In the opening scenes, all except Santa and Buddy are whizzing around on their knees playing elves, immediately establishing the magical yet daft fun of Briggs’s show.
Poole captures this tone perfectly, full of good cheer, love, innocence, cheekiness and a desire to please, like the silly billy/daft lad/Buttons roles we associate with pantomimes at this time of year. Then add boundless energy, delightful singing and nimble dance skills, plus natural stage “likeability” (to borrow a Berwick Kaler expression), and you have the ideal Buddy.
When Buddy learns that he is not an elf after all, despite being so elfish in his thinking, off to New York he must go to try to find his real father, children’s publishing-house manager Walter Hobbs (Stuart Piper), who never knew he had a son from a long-ago relationship.
Perma-stressed Walter is now married to long-suffering Emily (Jo Theaker), with a son, Michael (Faateh Sohail at the matinee, sharing the role with Declan Childs and Ethan McDonald).
Briggs has cast as well as ever, Piper’s Walter walking the tightrope of being unreasonable/reasonable in his behaviour, Theaker being as lovable as always and Sohail showing bags of confidence and promise.
Like Poole, professional actor Sophie Hammond, first cast by Briggs 11 years ago as Ariel in Footloose, has moved into teaching drama skills but she has jumped at the chance to play Jovie, Buddy’s slow-burn love interest.
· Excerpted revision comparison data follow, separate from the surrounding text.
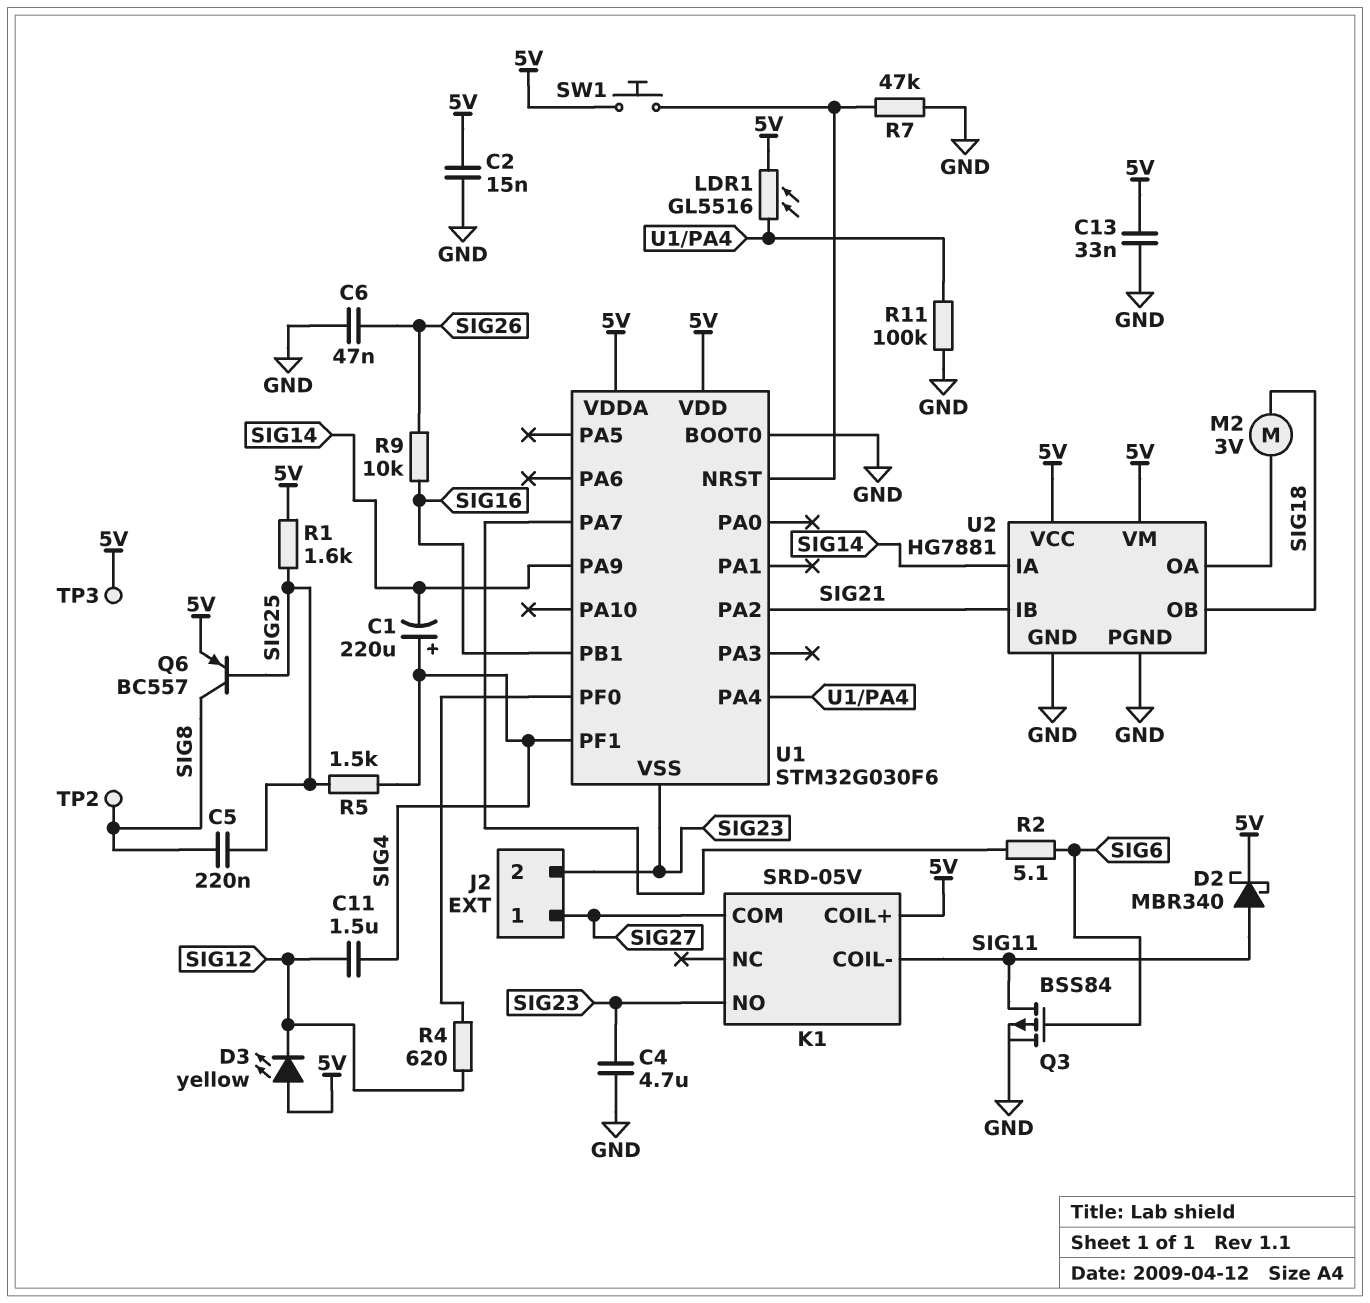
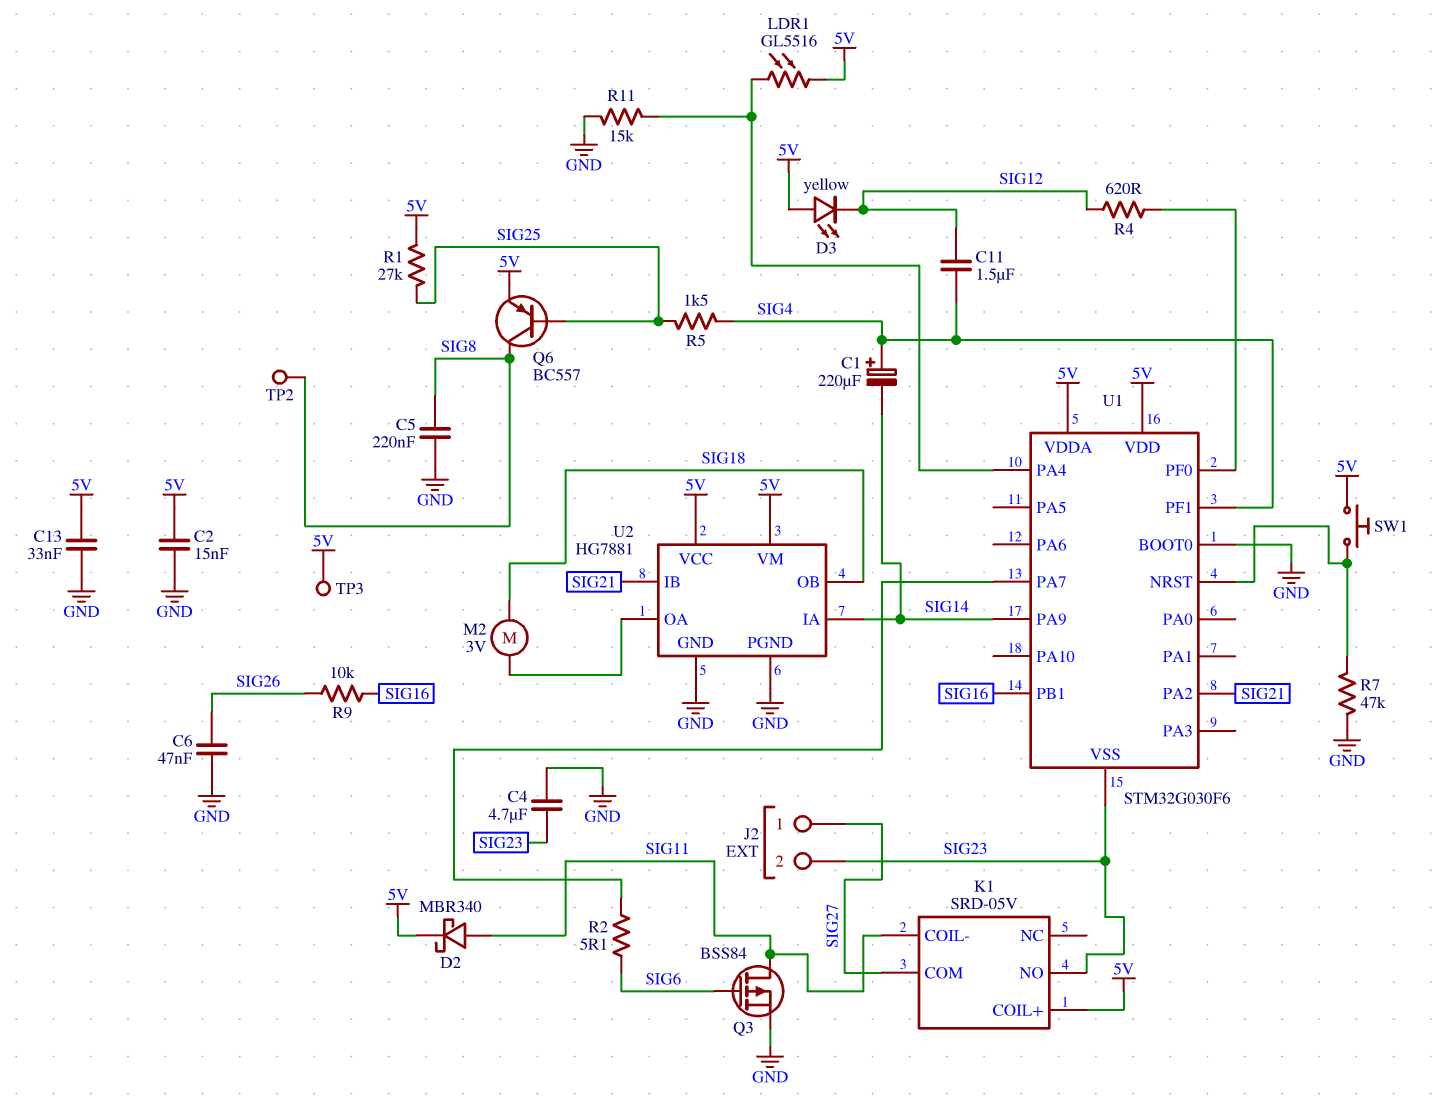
C5: 220nF (SIG8, SIG25) -> 220nF (GND, SIG8)
R1: 1.6k (5V, SIG25) -> 27k (5V, SIG25)
R11: 100k (GND, U1/PA4) -> 15k (GND, U1/PA4)

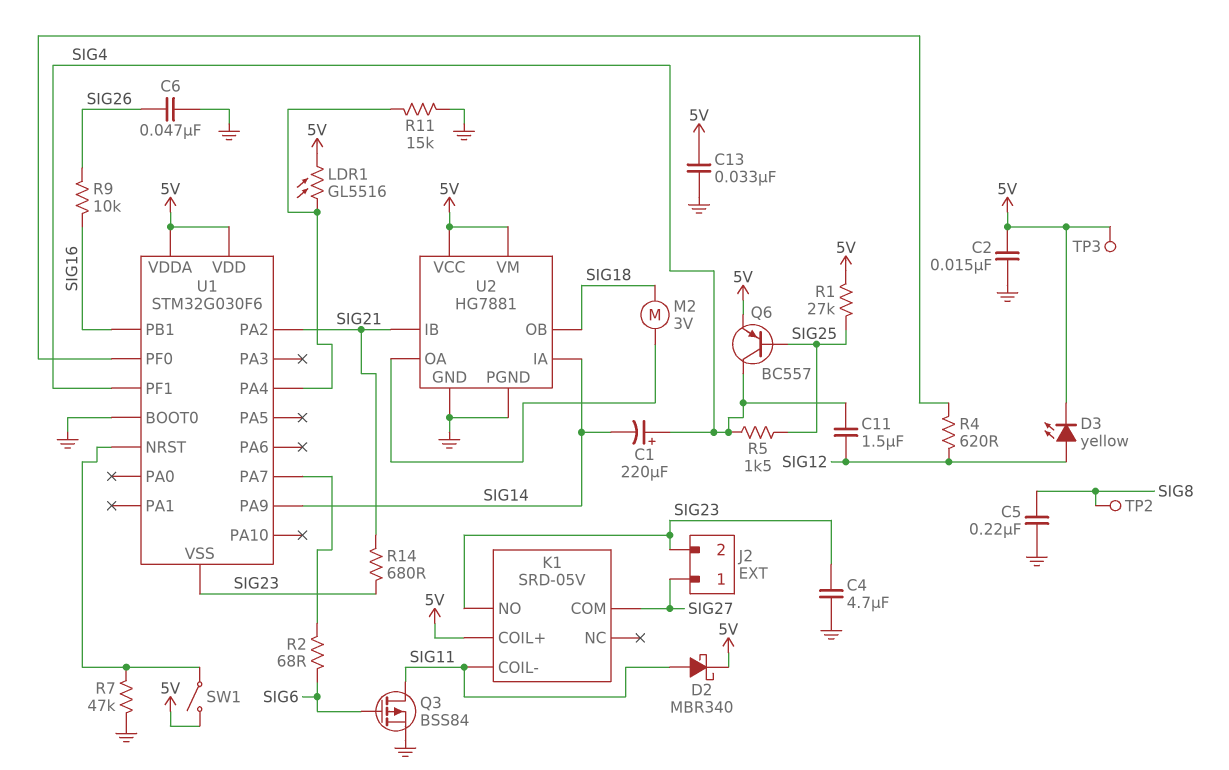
D3: LED yellow (A 5V, K SIG12) -> LED yellow (A SIG12, K 5V)
Q6: PNP BC557 (B SIG25, C SIG8, E 5V) -> PNP BC557 (B SIG25, C SIG4, E 5V)
R2: 5.1 (SIG6, U1/PA7) -> 68 (SIG6, U1/PA7)
R14: none -> 680 (SIG21, SIG23)
SW1: button (5V, U1/NRST) -> switch (5V, U1/NRST)

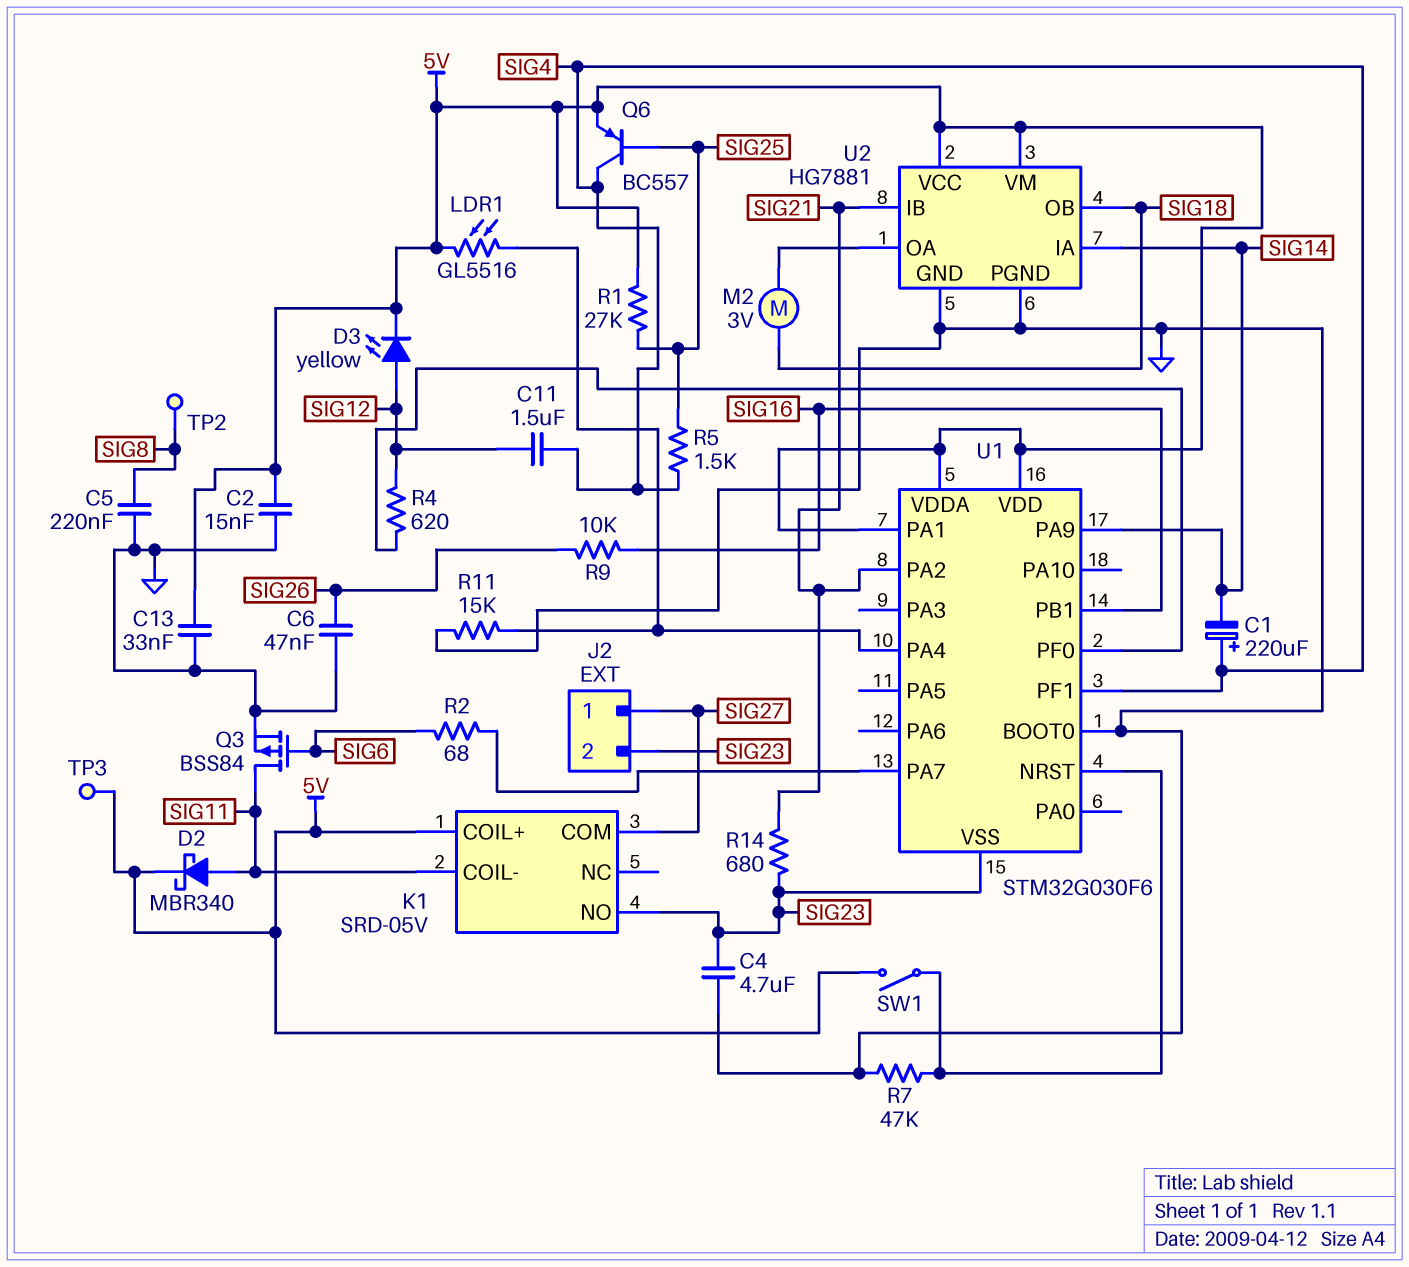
U1 pin PA1: none -> 5V

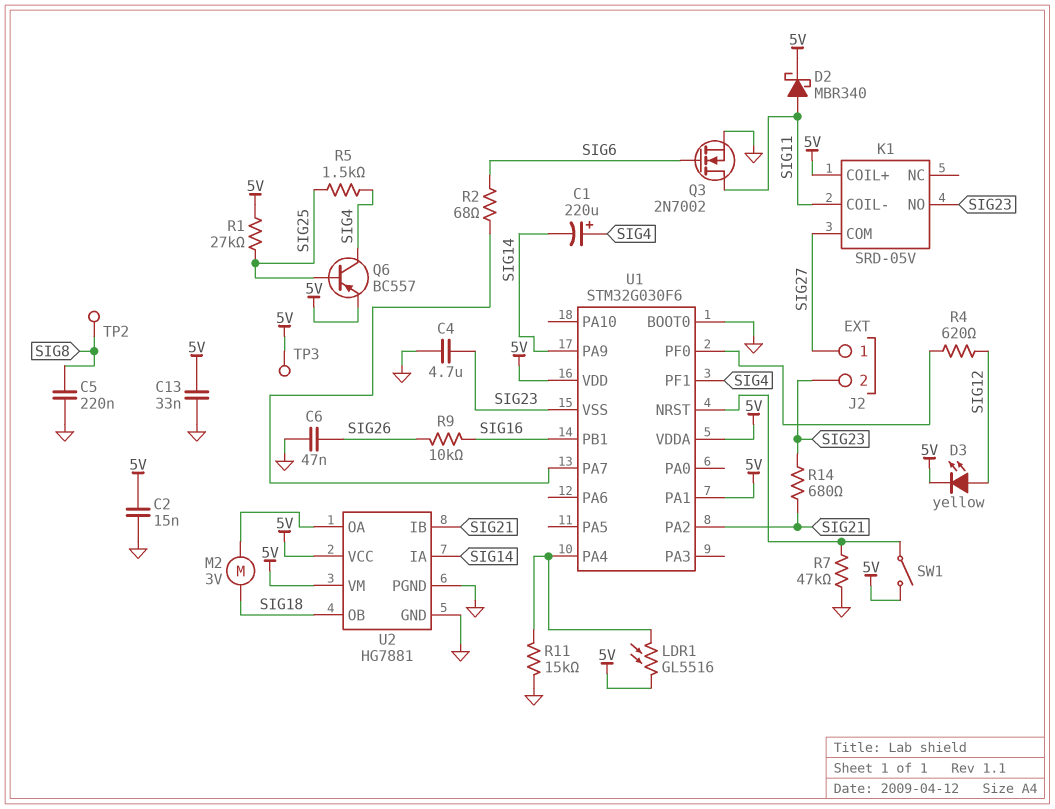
C11: 1.5uF (SIG4, SIG12) -> none
Q3: PMOS BSS84 (G SIG6, D SIG11, S GND) -> NMOS 2N7002 (G SIG6, D SIG11, S GND)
Initially, her Jovie is typical of the New York cynicism to be found among the Macy’s department store staff, where Buddy finds himself working as he constantly corrects everyone’s misconceptions over Santa, the North Pole and Christmas. Like the rest of us, she cannot but warm to Buddy’s innocent enthusiasm, even for going on a date. Hammond captures this transmission with more subtlety than would be first apparent in the script’s broad strokes.
Strong support comes from Katie Melia’s Deb, Jack Hooper’s Chadwick, and especially Craig Kirby’s grouchy publishing boss, Greenway.
Hackshaw’s band are on ace form, not only the brass section, but with Sam Johnson, Barbara Chan and violinist Claire Jowett among the ranks, the quality is high indeed for the fantastic score.
The snowy icing on the cake is Briggs’s set design, big snowflakes, open North Pole skyline, bustling Macy’s store, finale snow machine et al, as he draws inspiration from Radio City Music Hall. Will there be a magical sleigh ride? Wait and see – if you have one of those oh-so-in-demand tickets of course.